Hellur! Tis I, your deadbeat blogger emerging from the silent ashes as a gabby, married Phoenix. Completely re-charged and in charge! *brushes off cereal crumbs with quiet dignity*
I have a few musings on marriage. Or, more precisely, on the decision to get married.
Everyone has a range of time in their own minds in which they think is a reasonable time to get engaged or married after the “start” of your relationship. For some, anything serious before 1 year of good ol’ fashioned dating is irresponsible and impulsive. For others, there’s no reason to keep dating after you’ve had 2-3 grueling dates in which you both outline your worldviews, faith, life plans, and toilet-paper-on-the-roll orientation preferences. The 1+ year crowd likes to wait and see how people and relationships play out over time. The intense interview crowd sees dating like skirmishes. Get in and get out – either through fading back into the forest of singleness or diving straight into the pool of eternal promises.
From my perspective, each person can take their own relationship at whatever pace they want, as long as the other party (or parties, for you polygamists out there ! jk jk) is fine with it. I think what rubs me is that most people – and ALL female relatives – think the appropriate range of time for dating they have conjured in their own minds should be the appropriate range of time for all couples, in all situations, of all backgrounds. So if any couple “rushes” according to the Cautious Connor’s, or dawdles, according to the Rushing Reginald’s, their relationship is doomed. DOOMED!

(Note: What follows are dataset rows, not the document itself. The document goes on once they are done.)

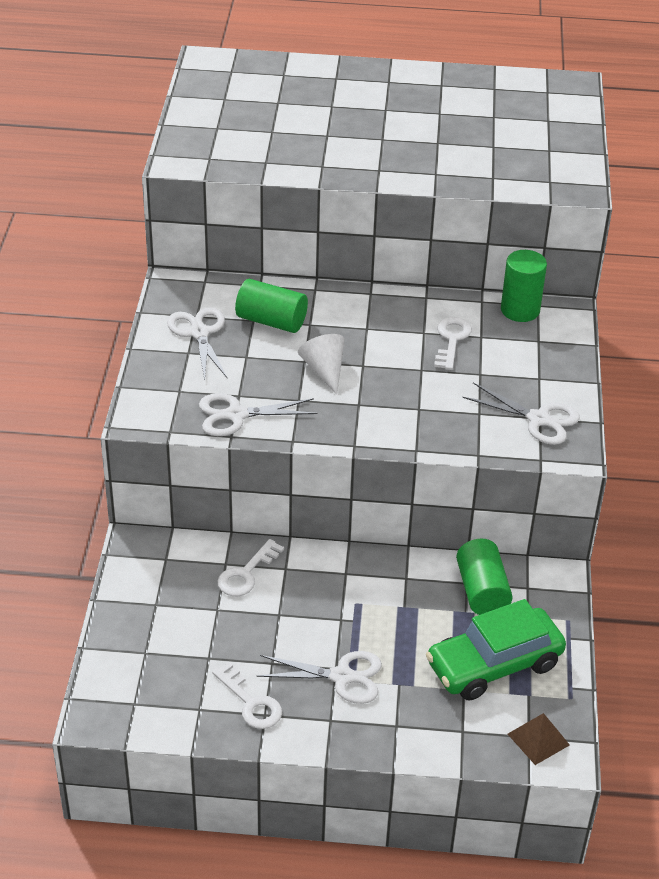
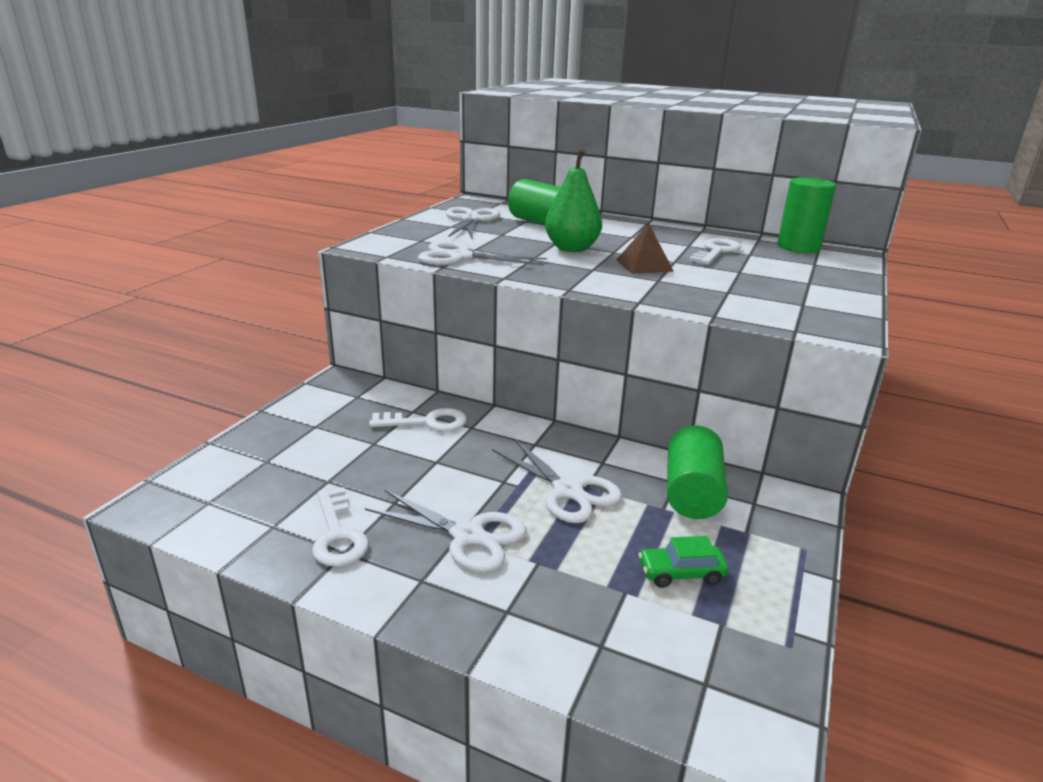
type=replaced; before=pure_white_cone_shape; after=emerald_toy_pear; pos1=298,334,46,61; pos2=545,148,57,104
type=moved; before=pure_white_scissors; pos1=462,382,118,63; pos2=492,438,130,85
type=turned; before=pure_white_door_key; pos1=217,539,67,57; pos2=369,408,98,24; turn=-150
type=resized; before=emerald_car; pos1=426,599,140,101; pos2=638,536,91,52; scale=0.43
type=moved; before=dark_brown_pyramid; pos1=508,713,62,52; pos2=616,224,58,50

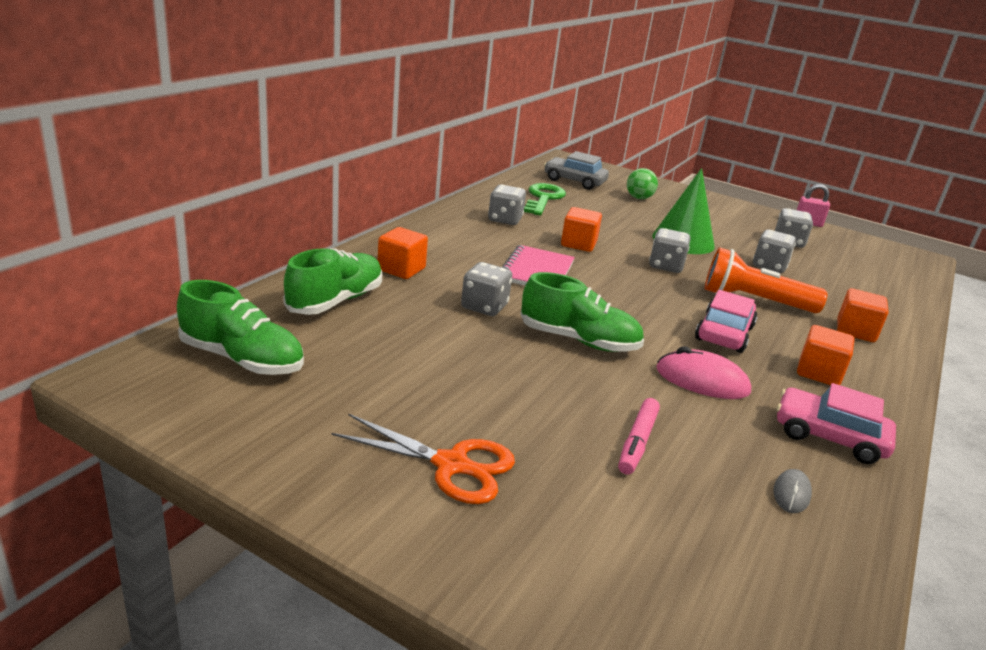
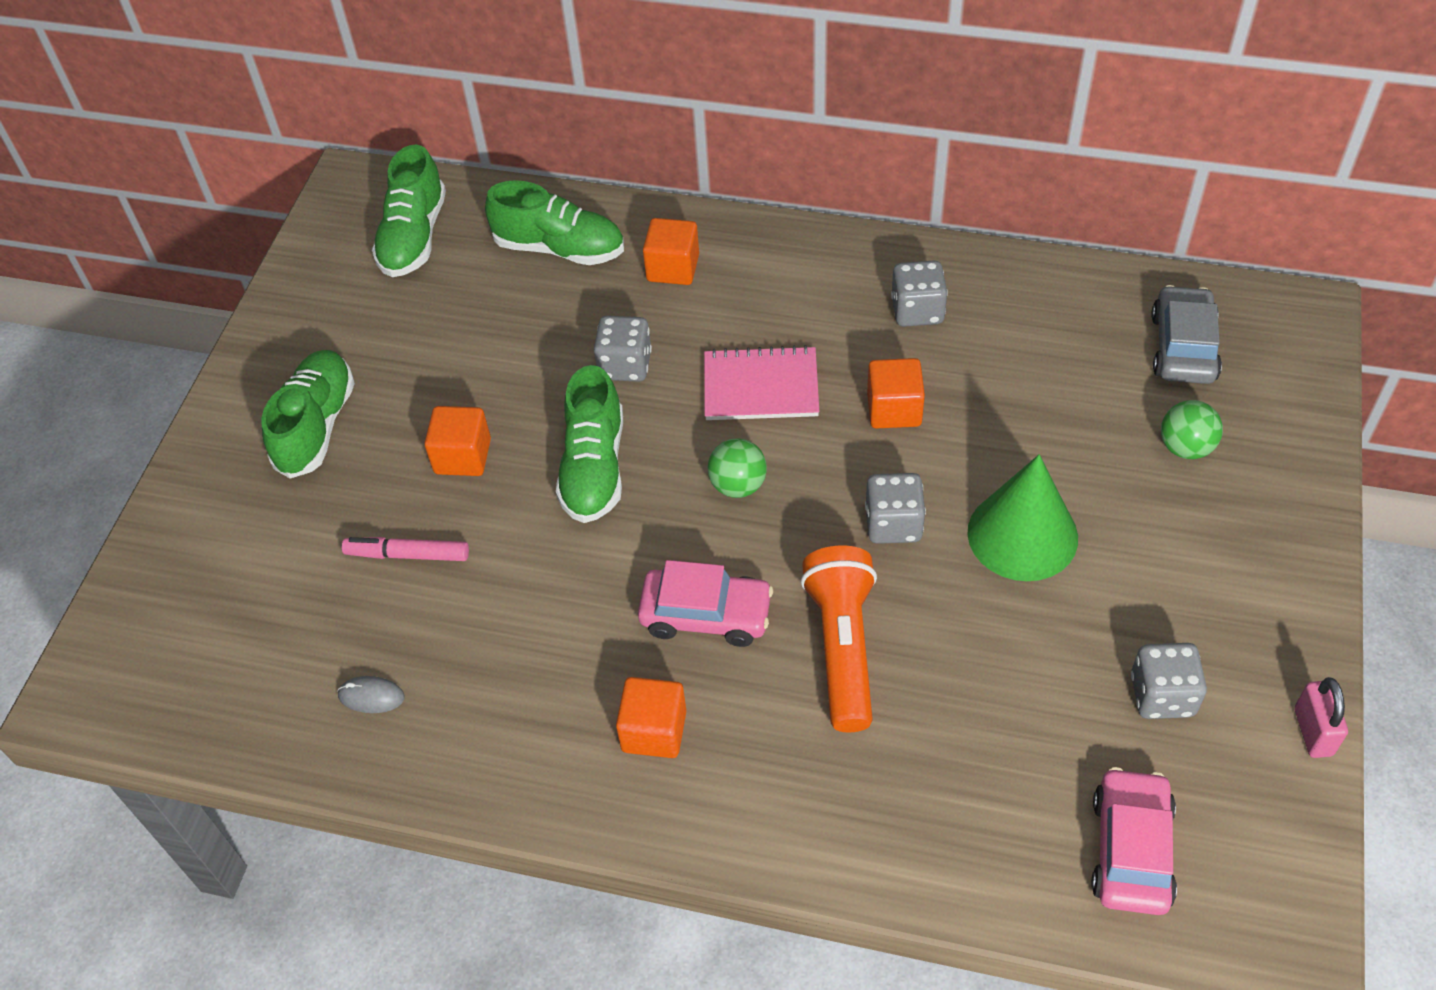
type=removed; before=emerald_door_key; pos1=524,183,42,33
type=removed; before=ash-grey_die; pos1=753,230,43,43
type=moved; before=bright_orange_block; pos1=837,288,52,54; pos2=425,406,66,70
type=removed; before=pink_computer_mouse; pos1=656,346,95,53
type=moved; before=pink_car; pos1=777,383,119,81; pos2=1091,767,86,148
type=replaced; before=bright_orange_scissors; after=emerald_shoe; pos1=332,414,183,90; pos2=261,350,94,129
type=added; after=emerald_play_ball; pos2=708,439,59,59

To me, it just completely depends on the couple. I have friends and acquaintances who made a short work out of dating, and their marriages seem to be just as stable and happy as any others. For certain personalities, age groups, etc. this is perfectly acceptable.
Although, of course there are the couples that rush into things and realize they don’t know each other and have made a terrible mistake. At best, they can sometimes turn the boat around and sail into a wonderful marriage, but often they sink as soon as they realize the other is a bit of a dud when they’re not in active woo mode.

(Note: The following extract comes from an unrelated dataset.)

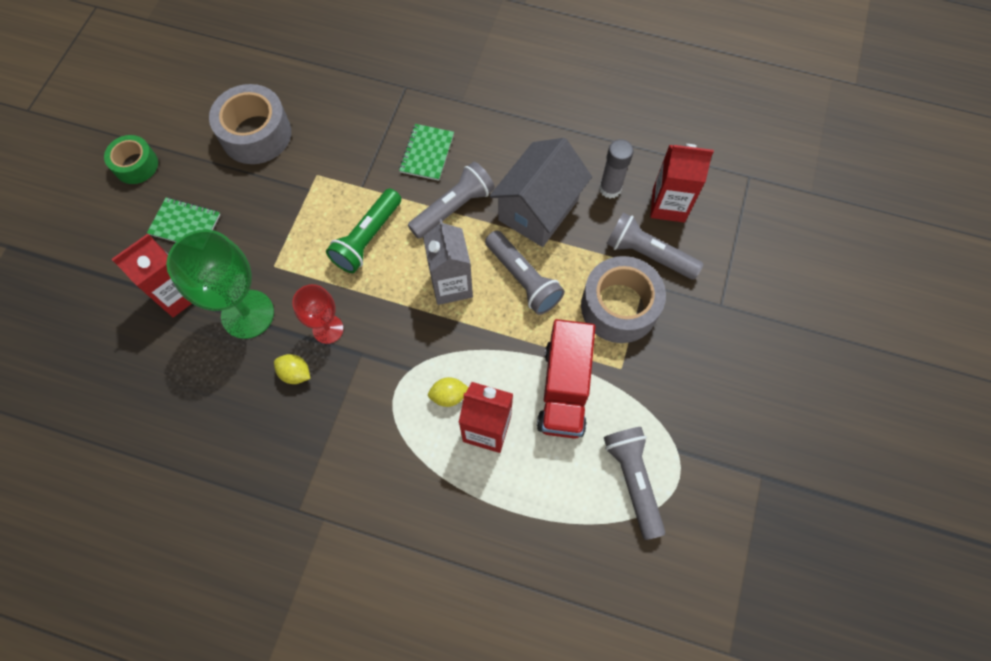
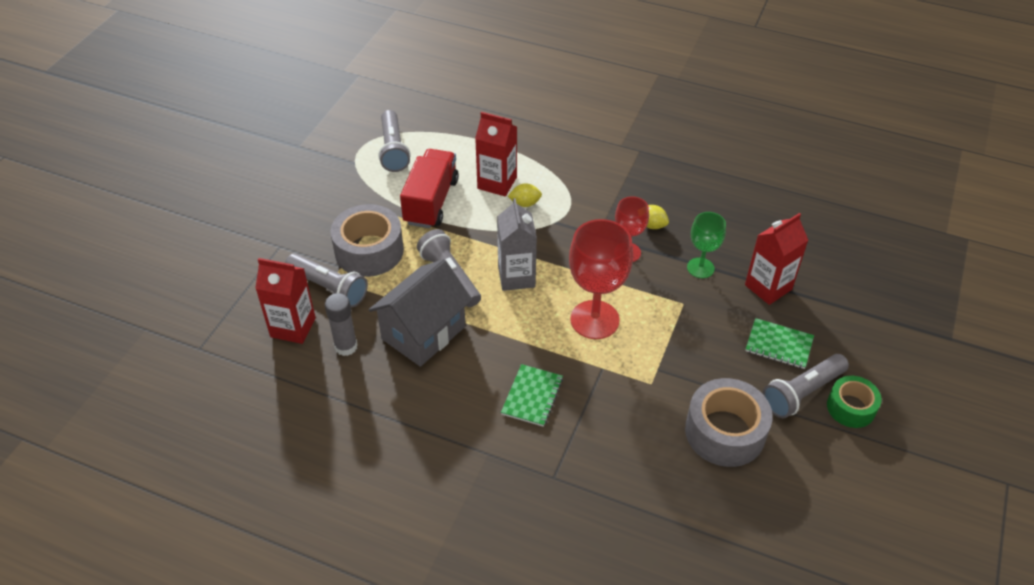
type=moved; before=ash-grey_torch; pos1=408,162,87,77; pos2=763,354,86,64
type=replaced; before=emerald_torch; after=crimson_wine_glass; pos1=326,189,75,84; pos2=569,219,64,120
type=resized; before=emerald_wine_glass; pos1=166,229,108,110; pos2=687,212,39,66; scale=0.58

My husband and I probably took a longer-than-average time to get to the point of engagement, and I’m actually very grateful we dated as long as we did. I can’t speak for my hubbadubs, but I needed the time. I needed to know how we reacted to each other when one or both of us was going through a hard time. I needed to know that it was love I had, not a love-y feeling. I needed to know I still loved him when he wasn’t showering me with attention. To me it was great, and I don’t think I would have been able to say “si” to marriage without that knowledge and experience.
For some though, the stretches of time just reflect true dawdling, or a reservation with the relationship itself. Can’t commit, but don’t want to quit. I’m sure some people thought that was the case with my hubs and I, and to them I emphatically flick my hair in defiance.
So my avid reader, I present the case that there are many reasons to take a short or long time to get to the point of engagement, and a relatively fast or slow journey is not necessarily a “warning sign, ” or cause for worry among loving friends and relatives. This is especially hard when you or someone close to you has experienced the “bad” form of fast or slow – you are hypervigilant and ready to warn someone you think may be heading in the same direction. I’m here to tell you to take a deep breath, relax, and let each couple be the pace setters for their own relationship.